ATW Daily News

China Southern plunges to big first-half loss, expects 'long period of hardship'

Wednesday August 20, 2008

China Southern Airlines posted a net loss of CNY1.17 billion ($169.7 million) in the first six months of 2008, a significant reversal from the CNY62 million earned in the year-ago period.

Operating revenue climbed 9.1% year-over-year to CNY26.78 billion against a 14% increase in operating expenses to CNY28 billion. CZ cited "various unfavourable factors including the US subprime mortgage crisis, ballooning inflation, stringent [domestic] monetary policies and natural disasters" as causes for the slower-than-expected market demand that impacted its results.

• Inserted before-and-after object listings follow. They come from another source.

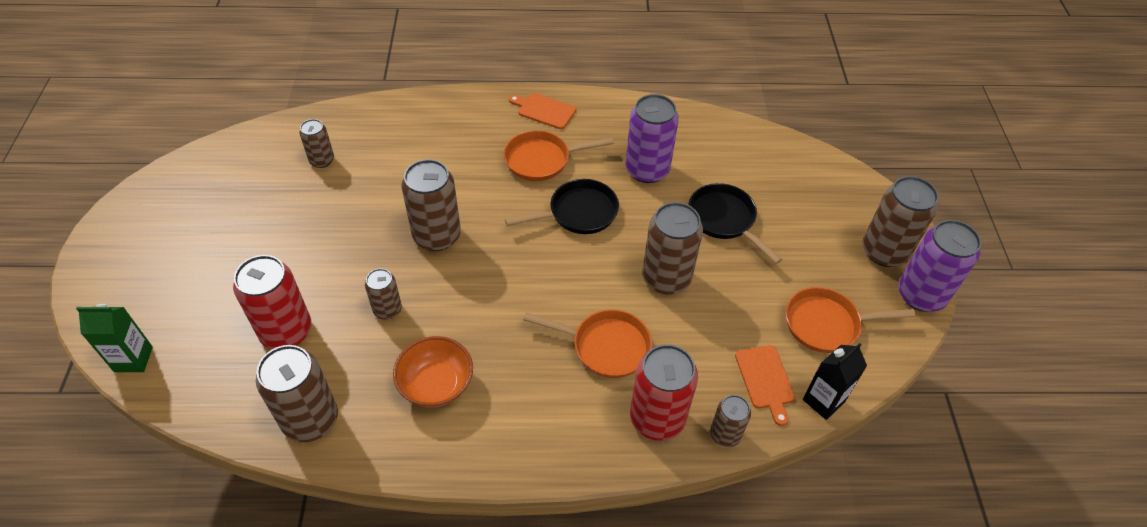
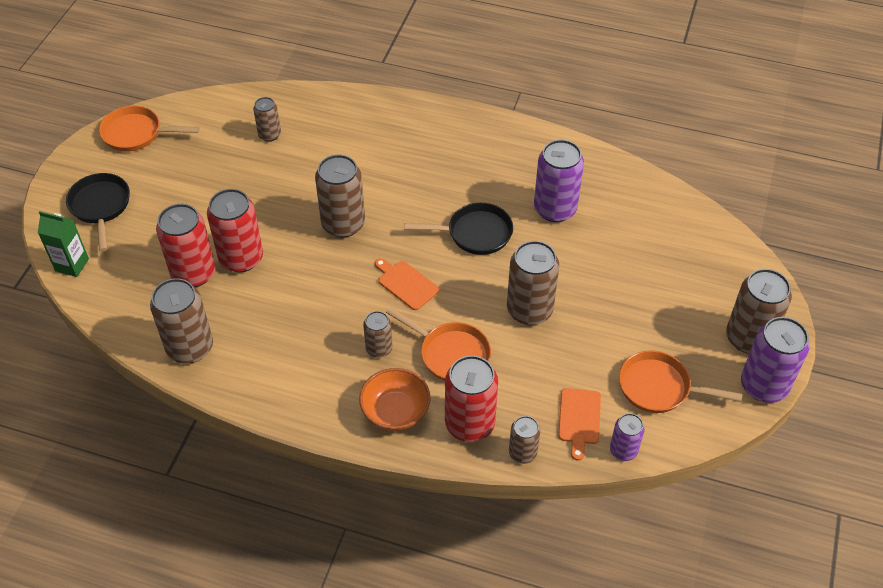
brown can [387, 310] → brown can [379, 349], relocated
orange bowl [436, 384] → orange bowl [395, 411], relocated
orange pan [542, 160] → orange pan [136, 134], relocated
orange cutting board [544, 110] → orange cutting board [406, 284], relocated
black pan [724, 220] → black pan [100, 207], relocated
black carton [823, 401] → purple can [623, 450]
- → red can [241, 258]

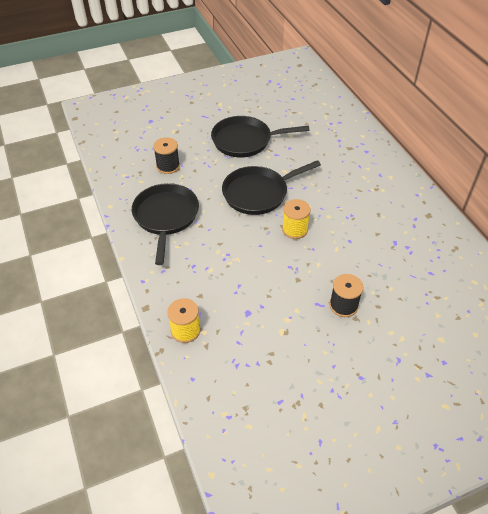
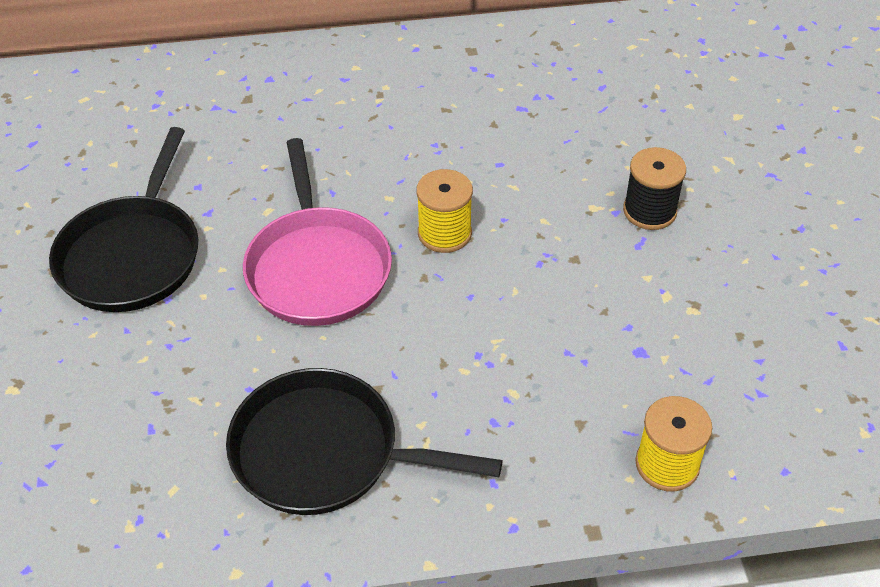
black spool [168, 166] → -
black pan [258, 193] → pink pan [317, 267]

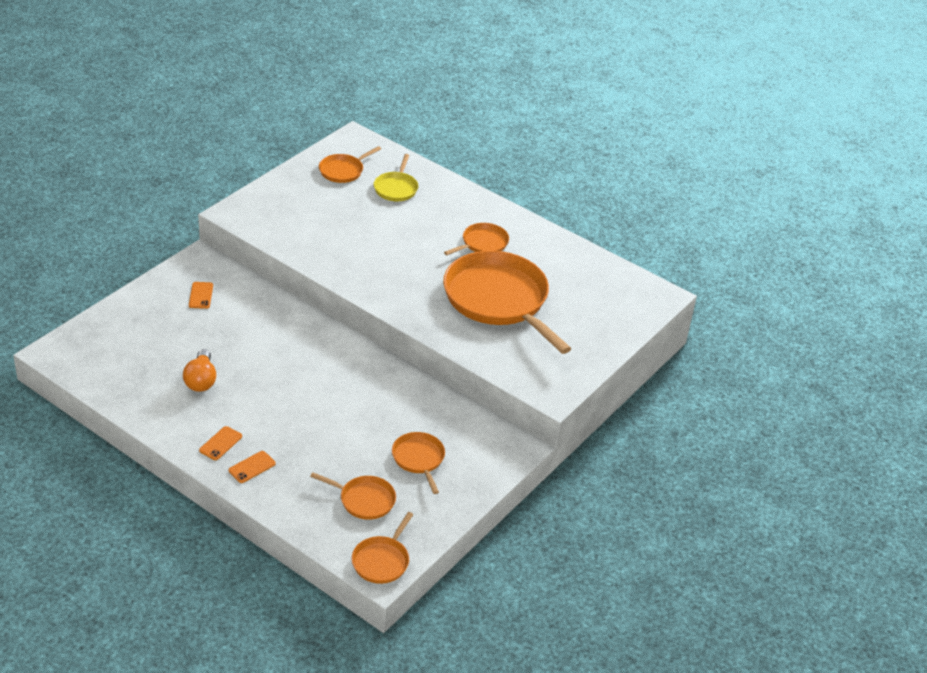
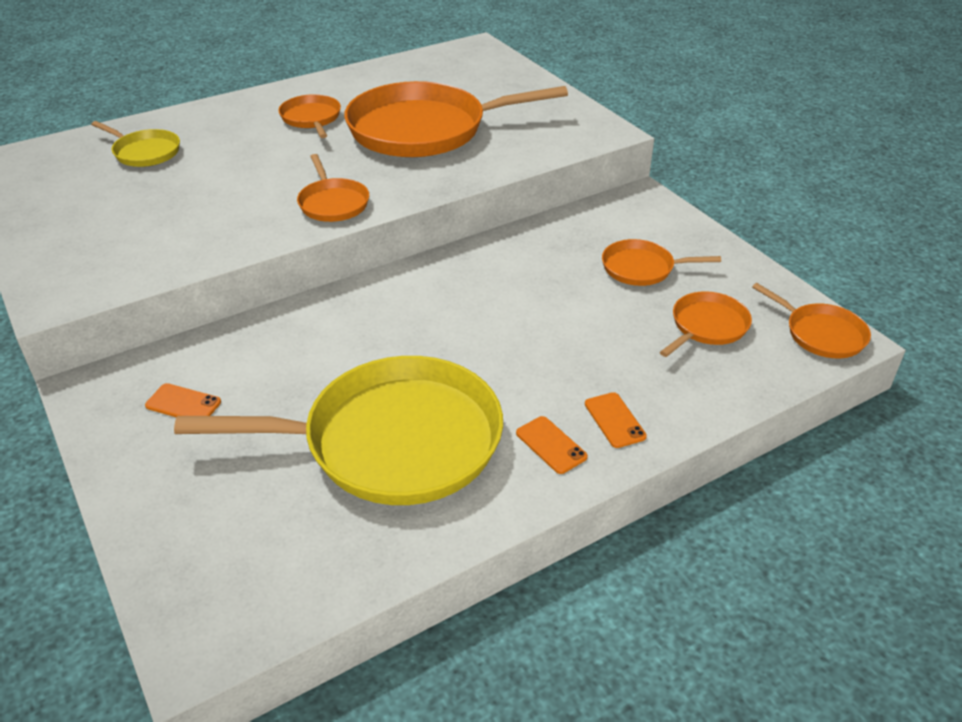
orange light bulb [201, 380] → yellow pan [393, 441]
orange pan [343, 171] → orange pan [333, 203], relocated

Domestic traffic grew 6.8% to 33.72 billion RPKs on a 5.1% increase in capacity to 44.9 billion ASKs, producing a load factor of 75.1%, up 1.2 points. Hong Kong and Macau traffic dipped 7.9% to 548 million RPKS on a 6.9% fall in capacity to 888 million ASKs. Load factor slipped 0.7 point to 61.7%. International traffic climbed 10.8% to 6.23 billion RPKs on an 8.5% lift in capacity to 9.65 billion ASKs, raising load factor 1.3 points to 64.6%. Passenger boardings increased 5.7% to 28 million and cargo volume rose 6.2% to 428,000 tonnes.

Looking ahead, CZ Chairman Liu Shao Yong expects the carrier "to undergo a long period of hardship" owing to the combined burdens of "insufficient market demand, fierce competition and high oil prices."

To survive, the airline vowed to "rationally deploy its transportation capacity, optimize its route structure, strengthen marketing and sales efforts, and raise revenues from first and business class cabins, as well as reducing production costs and the scale of infrastructure investment."